19.【Sideシャルニカ】二人を断罪し、極刑とする
【Sideシャルニカ】
私が慌てて部屋に駆けつけた時には、目の前には驚きの光景が広がっていた。
一見、オークという神話の中にしかいない豚の怪物が、ミルキアさんを殺そうとしているように見えた。
だが、よく見れば怪物はマーク男爵の面影を残していた。無論、以前の美貌は見る影もない。
また、ミルキアさんも少し見ない間に肥え太り、どこか不潔さを感じざるを得ない見た目に変わり果てていた。不摂生な生活のせいだろう。
私は新しい婚約者のリック王太子殿下に安全な場所に匿われていたが、マーク男爵がミルキアさんの隠れ家へ向かったという情報を聞いて駆けつけたのだ。
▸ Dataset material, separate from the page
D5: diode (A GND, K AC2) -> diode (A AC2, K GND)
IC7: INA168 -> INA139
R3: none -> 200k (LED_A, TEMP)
その目的は彼らが自害するのを止めようとしてだった。せめて貴族らしい最期を迎えてもらいたいと思ってやってきたのである。ただ、目の前の光景はその想像を裏切るものだったが。
もちろん一人で来るような無謀な真似はしておらず、彼らからの影になって見えないかもしれないが、後ろにはリック王太子殿下がいてくださる。
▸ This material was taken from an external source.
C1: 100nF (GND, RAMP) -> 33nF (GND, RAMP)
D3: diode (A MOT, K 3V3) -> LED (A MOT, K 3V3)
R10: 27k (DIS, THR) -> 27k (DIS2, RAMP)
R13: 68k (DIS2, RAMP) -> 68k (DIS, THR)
私はまずミルキアさんの首を締め上げているマーク男爵へ呼びかける。
「マ、マーク男爵、その手を離してください。ミ、ミルキアさんはあなたの愛した女性ではありませんか。それなのにどうして殺そうなどとしているのですか?」
すると、マーク男爵は血走った目をこちらに向けて、怒鳴るように答えた。と、同時にいちおう首にかかっていた手が離される。
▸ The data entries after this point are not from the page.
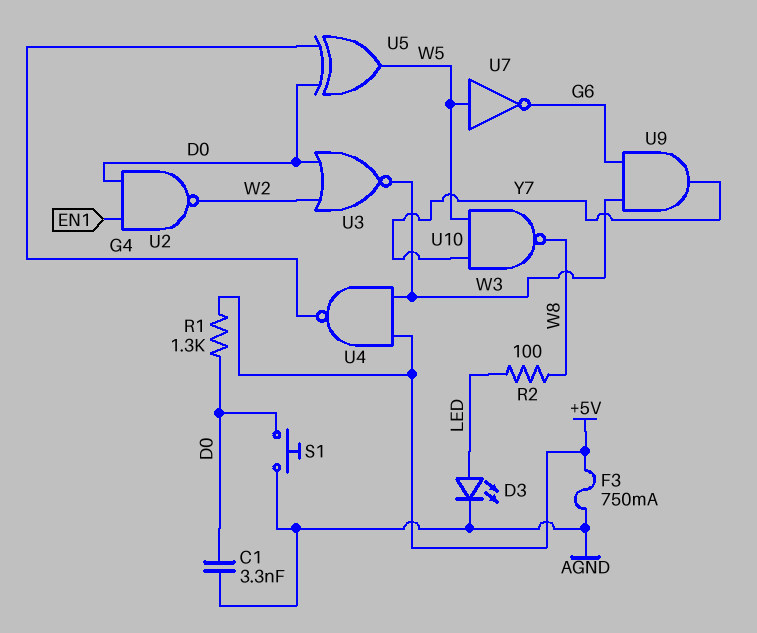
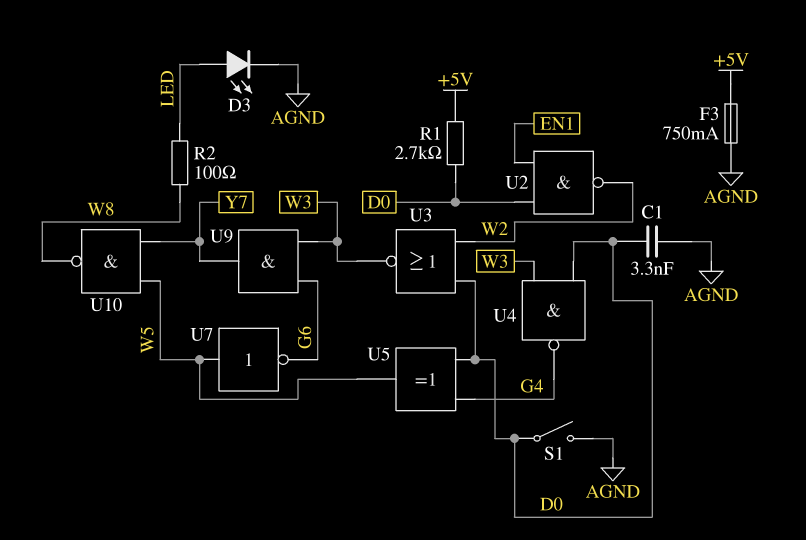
R1: 1.3k (+5V, D0) -> 2.7k (+5V, D0)
S1: button (AGND, D0) -> switch (AGND, D0)
U4: NAND (in +5V, in W3, out G4) -> NAND (in D0, in W3, out G4)

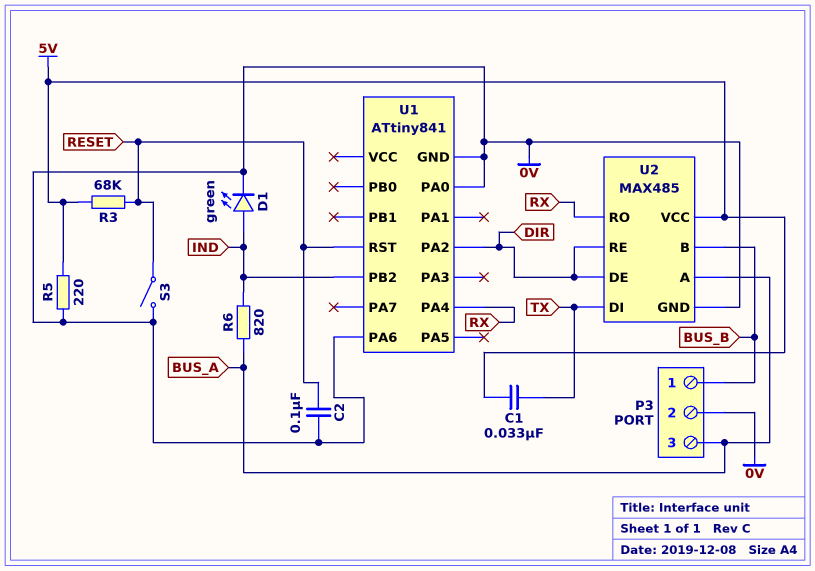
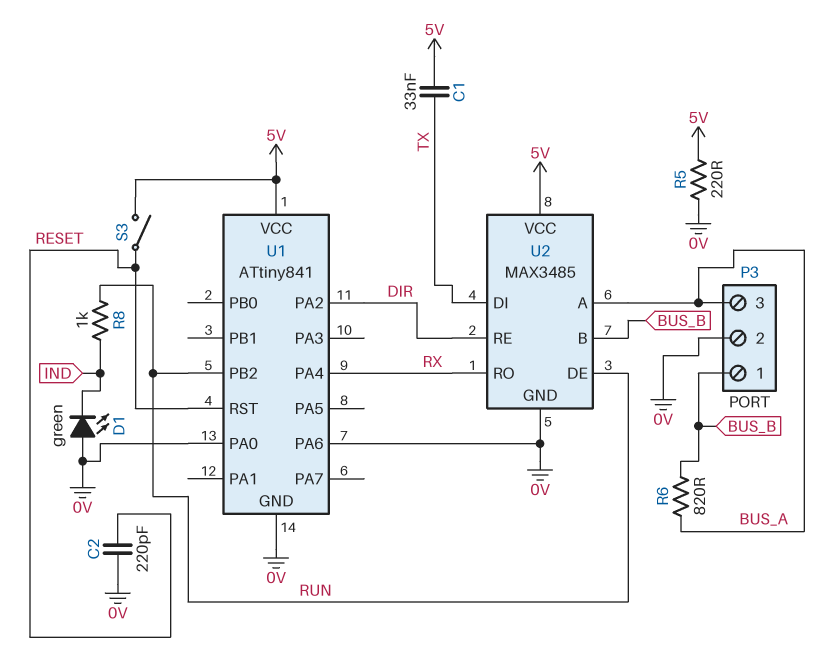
C2: 100nF (0V, RESET) -> 220pF (0V, RESET)
D1: LED green (A IND, K 0V) -> LED green (A 0V, K IND)
R3: 68k (5V, RESET) -> none
R6: 820 (BUS_A, IND) -> 820 (BUS_A, BUS_B)
R8: none -> 1k (IND, RUN)
S3: switch (0V, RESET) -> switch (5V, RESET)
U1 pin PB2: IND -> RUN
U1 pin VCC: none -> 5V
U2: MAX485 -> MAX3485
U2 pin DE: DIR -> RUN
「ミルキアが俺をこんな目に遭わせたんだ! 本当だったら今頃王太子として、この国で思うがままに振る舞い、好き放題出来るはずだった。それなのに、こいつが誘惑してきたせいで、こんなザマだ! 全部こいつの責任だ! だから殺されるのは自業自得だ!!」
私はその言葉に訝し気に首をかしげる。
「あ、あの。いちおう王国調査部では事の経緯は調べています。本件は王国にとって大事なので事の経緯を詳らかにしておく必要があるからです。そ、それで、最初に声をかけたのは確かにミルキアさんでした。でも、その後に彼女の元に通う【浮気】を積極的にしていたのはマーク男爵だったと報告にはあります。なので、一方的にミルキアさんが誘惑して来た、という主張は自己弁護のために捏造した、身勝手な論理かもしれないです。あ、その、すみません」
「ち、違う! そ、それに、火遊びは男なら誰だってするだろう! 少しばかり浮気しただけで俺は本気じゃなかった。【婚約破棄】を公衆の面前でしようと言い出したのもミルキアだ。俺は悪くないんだ」
そうなんですか?
男なら誰もが浮気するのでしょうか?
私が困惑していると、
「俺は浮気などしない。シャルニカだけだ」
彼らに聞こえない声でリック殿下がおっしゃいます。低いのにはっきりと聞こえる声にとてもドキドキしてしまいます。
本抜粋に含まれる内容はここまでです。